Among those vocal in opposition to the administration's February outlook has been presumptive Democratic presidential nominee Joe Biden. When asked about the former vice president's accusation that the White House "squandered critical time" and is now "play(ing) the China card" to distract from its initial efforts, or lack thereof, to combat the outbreak, Navarro condemned Biden's work during the Obama administration and repeated a misleading claim about his son's business dealings.
"I do think this election is going to be a referendum in many ways on China," he said. "So we'll have Joe Biden, long friend of China. President Donald J. Trump, the only president in modern history to stand up to China."
But the White House declined an invitation for Navarro to appear Thursday at a congressional hearing about Bright's complaints on his behalf, and on "This Week" he continued his recent public criticisms of the doctor's actions.
"It's an American tragedy, George. This guy is quite talented, but he was asked to be the field commander over at NIH to storm the testing hill with a billion dollars behind him. Instead of accepting that mission, he deserted," Navarro said Sunday. "He went into a fox hole, wrote up the complaint, and now he's part of a Capitol Hill partisan circus where he's just become another pawn in the game."
"And the tragedy, George, is this man has talent.
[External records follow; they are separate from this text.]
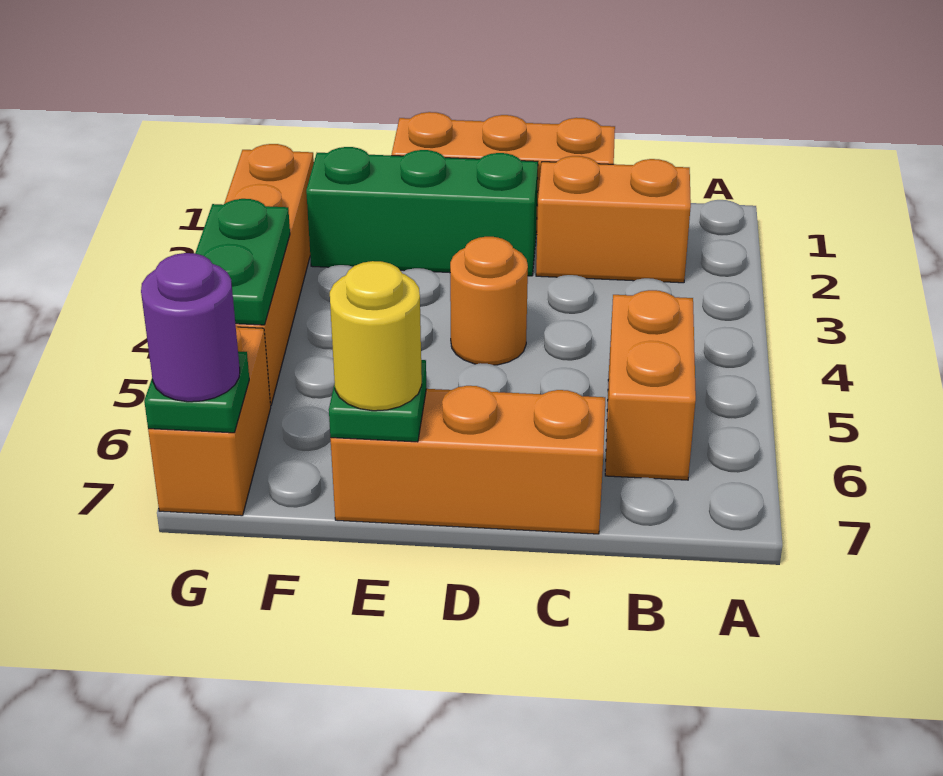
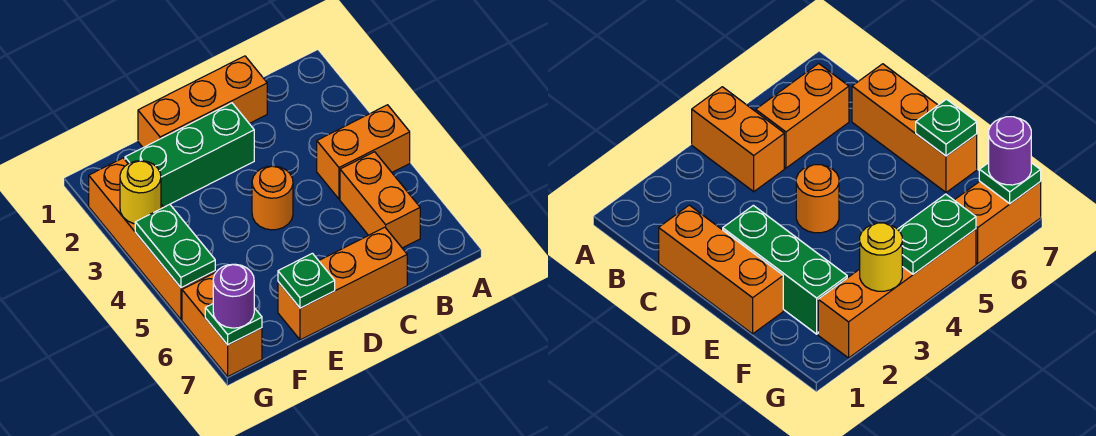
orange brick B2:C2 level 1 -> orange brick A4:B4 level 1
yellow round brick E7 level 3 -> yellow round brick G3 level 2

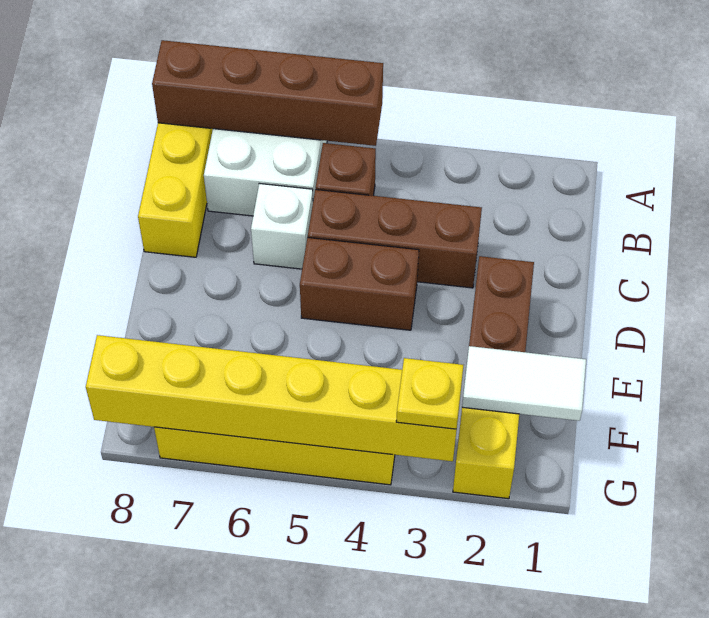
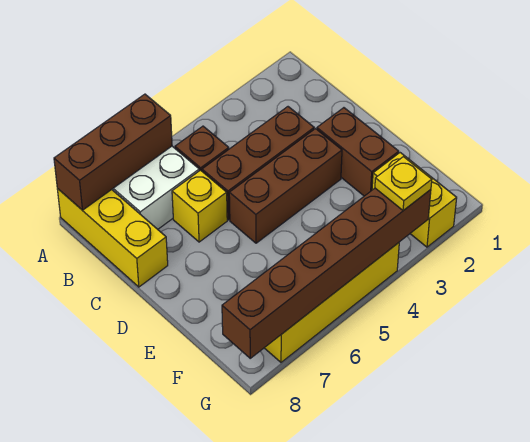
brown brick A5:A8 level 2 -> brown brick A6:A8 level 2
white brick C6 level 1 -> yellow brick C6 level 1
brown brick D4:D5 level 1 -> brown brick D3:D5 level 1
white tile F1:F2 level 2 -> none
yellow brick G3:G8 level 2 -> brown brick G3:G8 level 2

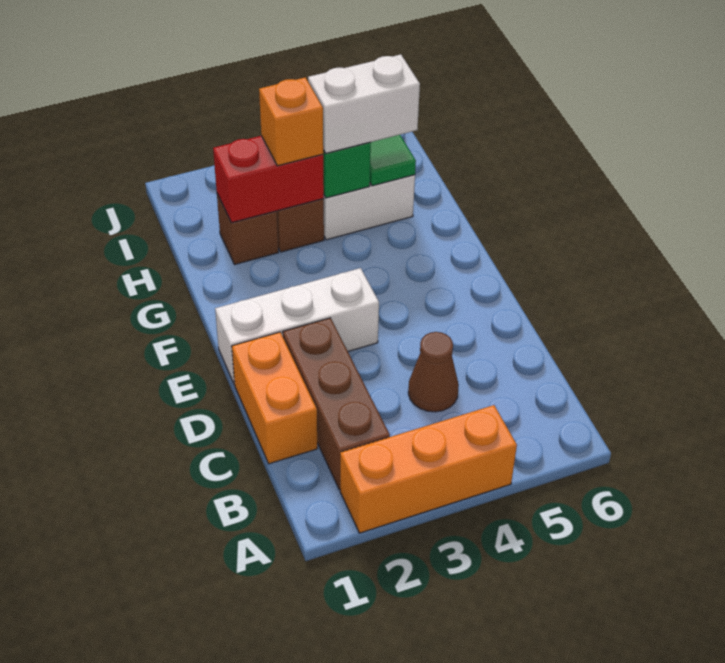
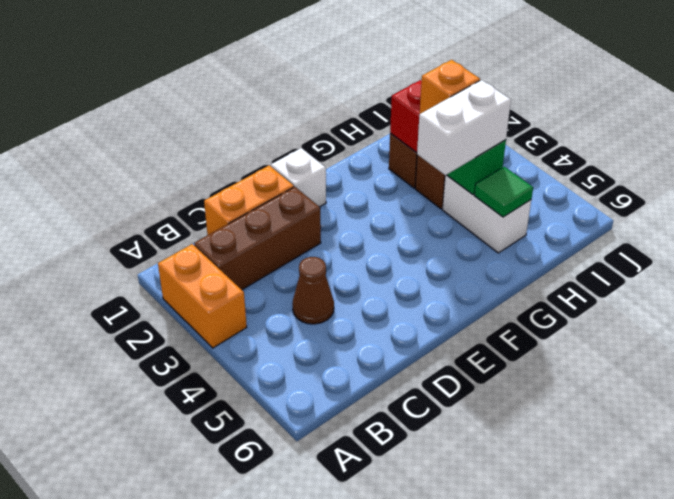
orange brick A2:A4 level 1 -> orange brick A2:A3 level 1
white brick E1:E3 level 1 -> white brick E1 level 1
white brick H4:H5 level 3 -> white brick G4:H4 level 3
He's a smart man," he told Stephanopoulos. "We could have used him on the battlefield. He's not there now. And it was because of the decisions that he made."
And while he noted the issue was outside of his "lane," Navarro also commented on Trump's firing of the State Department's inspector general Friday -- a controversial move already facing an inquiry led by congressional Democrats said they believe the dismissal could have been retaliatory and potentially illegal.
"There's a bureaucracy out there. And there's a lot of people in that bureaucracy who think that they got elected president, not Donald J. Trump," Navarro said, after first claiming the firing was within the president's "legal authority" on Sunday. "And we've had tremendous problems with, you know, some people call it the 'deep state.' I think that's apt."
"So I don't mourn the loss of people when they leave this bureaucracy," he continued. "There's always going to be somebody better to replace them, somebody more loyal -- not to the president necessarily, but to the Trump agenda. That's what's important."
Navarro also reacted to the fifth economic stimulus bill passed by the House of Representatives on Friday -- which is unlikely to make it through the Republican-controlled Senate and to Trump's desk -- pointing to the earlier "fiscal and monetary stimulus … coursing through the system now" and saying only, "we may need more."
"Fed(eral Reserve) Chairman (Jerome) Powell says we do need more," Stephanopoulos said in response.
"Well, what I'm focused on, George -- and this is the real key to success -- is going to be the structural adjustments we're going to have to make," Navarro responded. "For every service sector job we might loss as we adjust to this … we're going to have replace that with manufacturing jobs, which do have a high multiplier in terms of creating service sector jobs again."